Continuity of max of linear function on compact convex set

Question

Let $z \in R^n$ and $C \subset R^n$ be a compact convex subset. I think $$f(z) = \max_{y \in C} y^T z$$ as a function of $z$ is continuous, but don't know how to prove, or disprove, it.

Answer 1

This is actually a special case of Danskin's Theorem. Let us look at a more general case (not the most general one).

Suppose $f: X \times Y \to \mathbb R$ is continuous function with $X \subset \mathbb R^n$ open and $Y$ is a compact subset of some topological space $Z$. Then $ g(x) = \max_{y \in Y} f(x, y)$ is continuous.

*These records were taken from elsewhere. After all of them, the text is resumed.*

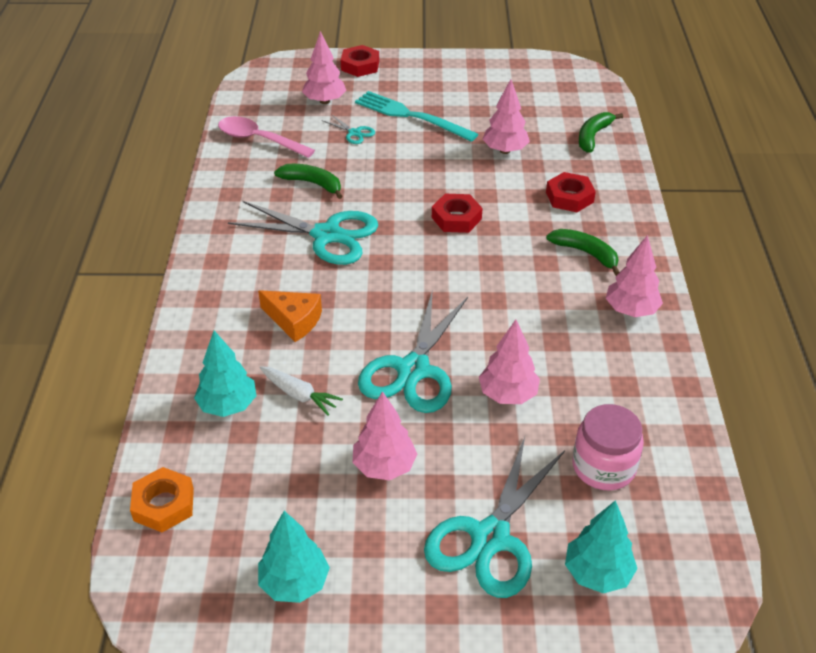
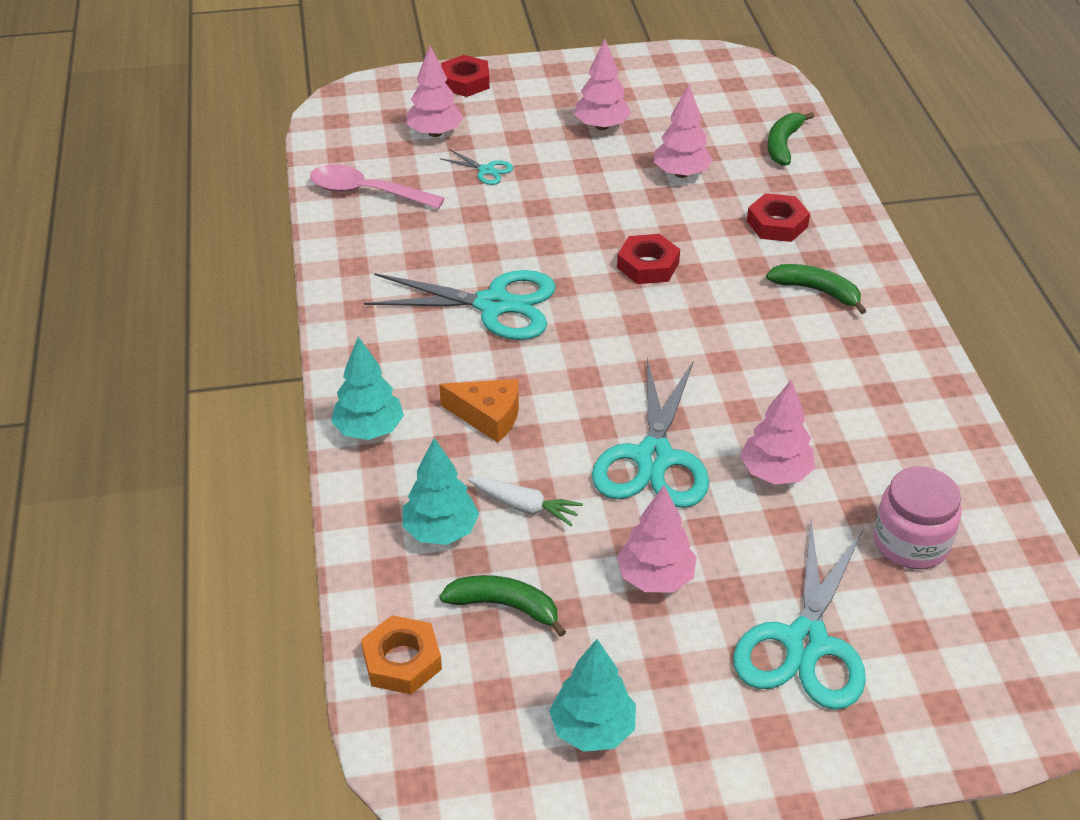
camera: 10 degrees left, 0 degrees up
(312, 183) = (454, 241): green banana -> green banana (505, 606)
(411, 116) = (551, 141): turquoise fork -> none
(597, 573) = (939, 665): turquoise tree -> turquoise tree (369, 430)
(631, 310) = (889, 354): pink tree -> pink tree (601, 126)

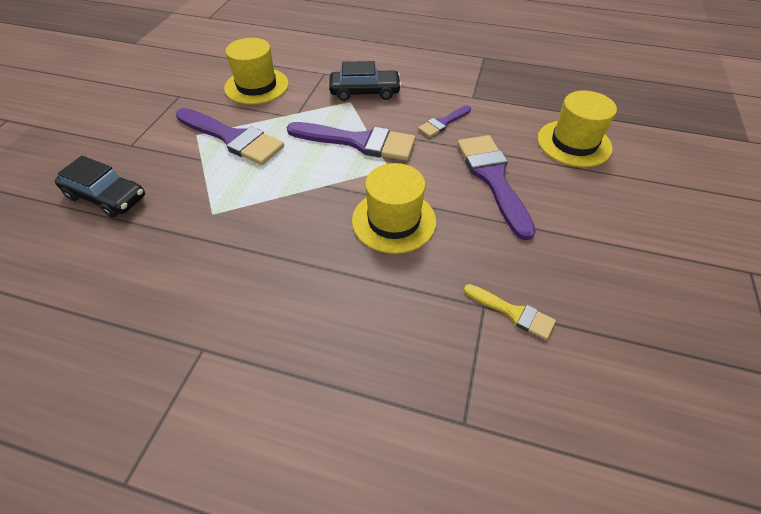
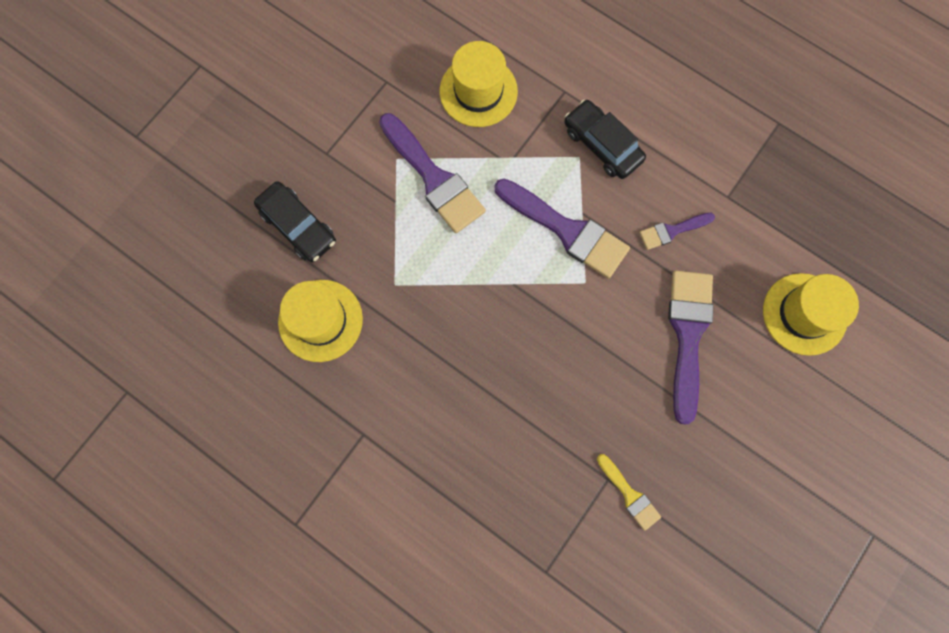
camera: 20 degrees right, 25 degrees up
(365, 92) = (602, 145): black car -> black car turned 150 degrees counterclockwise
(394, 221) = (564, 355): yellow hat -> yellow hat (320, 320)

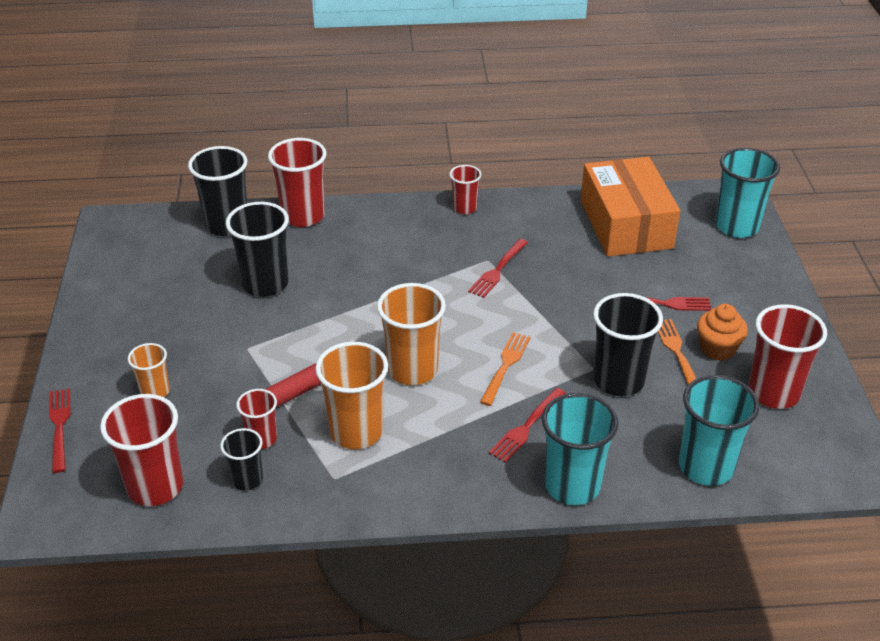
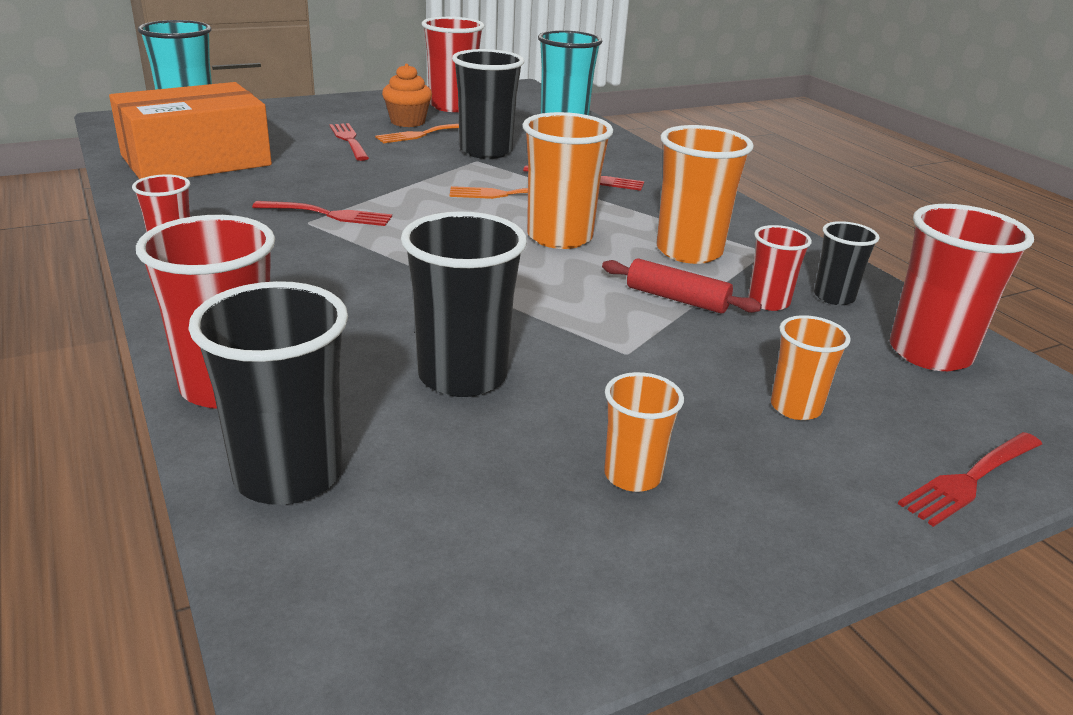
camera: 115 degrees left, 10 degrees down
(154, 314) = (632, 476): none -> orange cup
(572, 486) = (639, 159): turquoise cup -> none

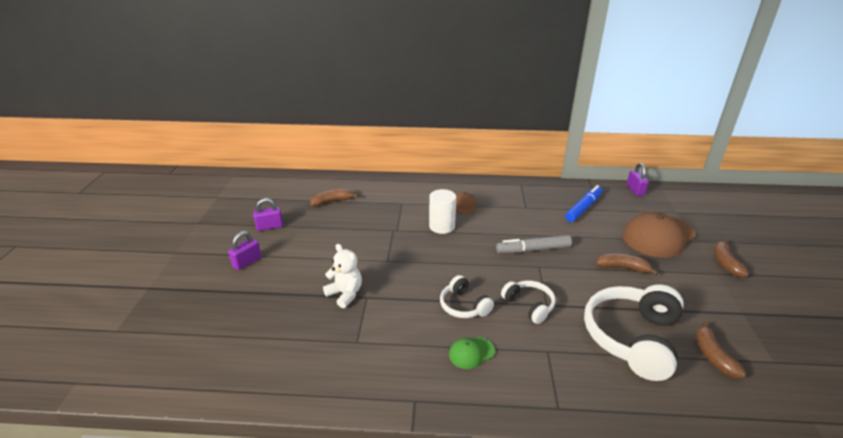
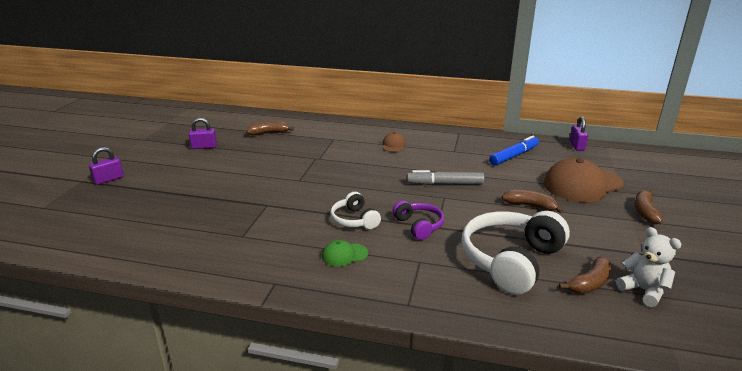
camera: 10 degrees right, 5 degrees down
(247, 262) = (172, 170): purple padlock -> purple padlock (108, 179)
(345, 294) = (248, 201): white teddy bear -> white teddy bear (643, 291)
(442, 226) = (363, 159): white cylinder -> none
(529, 305) = (419, 226): white headphones -> purple headphones
(712, 356) = (589, 283): brown banana -> brown banana turned 135 degrees counterclockwise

To prove the statement, take any $x_0 \in X$, and let $\{x_j\}_1^{\infty}$ be a sequence converging to $x_0$. We pick another sequence $\{y_j\}_1^{\infty}$ in $Y$ such that $g(x_j) = f(x_j, y_j)$. Since $Y$ is compact, we may assume $y_j \to y_0$ (possibly need to take subsequence). We note for each $y \in Y$, $f(x_j, y_j) \ge f(x_j, y)$ by the very definition of $g$. Then for every $y$, \begin{align*} \lim_{j \to \infty} g(x_j) = \lim_{j \to \infty} f(x_j, y_j) = f(x_0, y_0) \ge \lim_{j \to \infty} f(x_j, y) = f(x_0, y). \end{align*} This implies $g(x_0) = f(x_0, y_0)$. Consequently, we have \begin{align*} g(x_0) = f(x_0, y_0) = \lim_{j \to \infty} g(x_k), \end{align*} for every convergent sequence. So $g$ is continuous.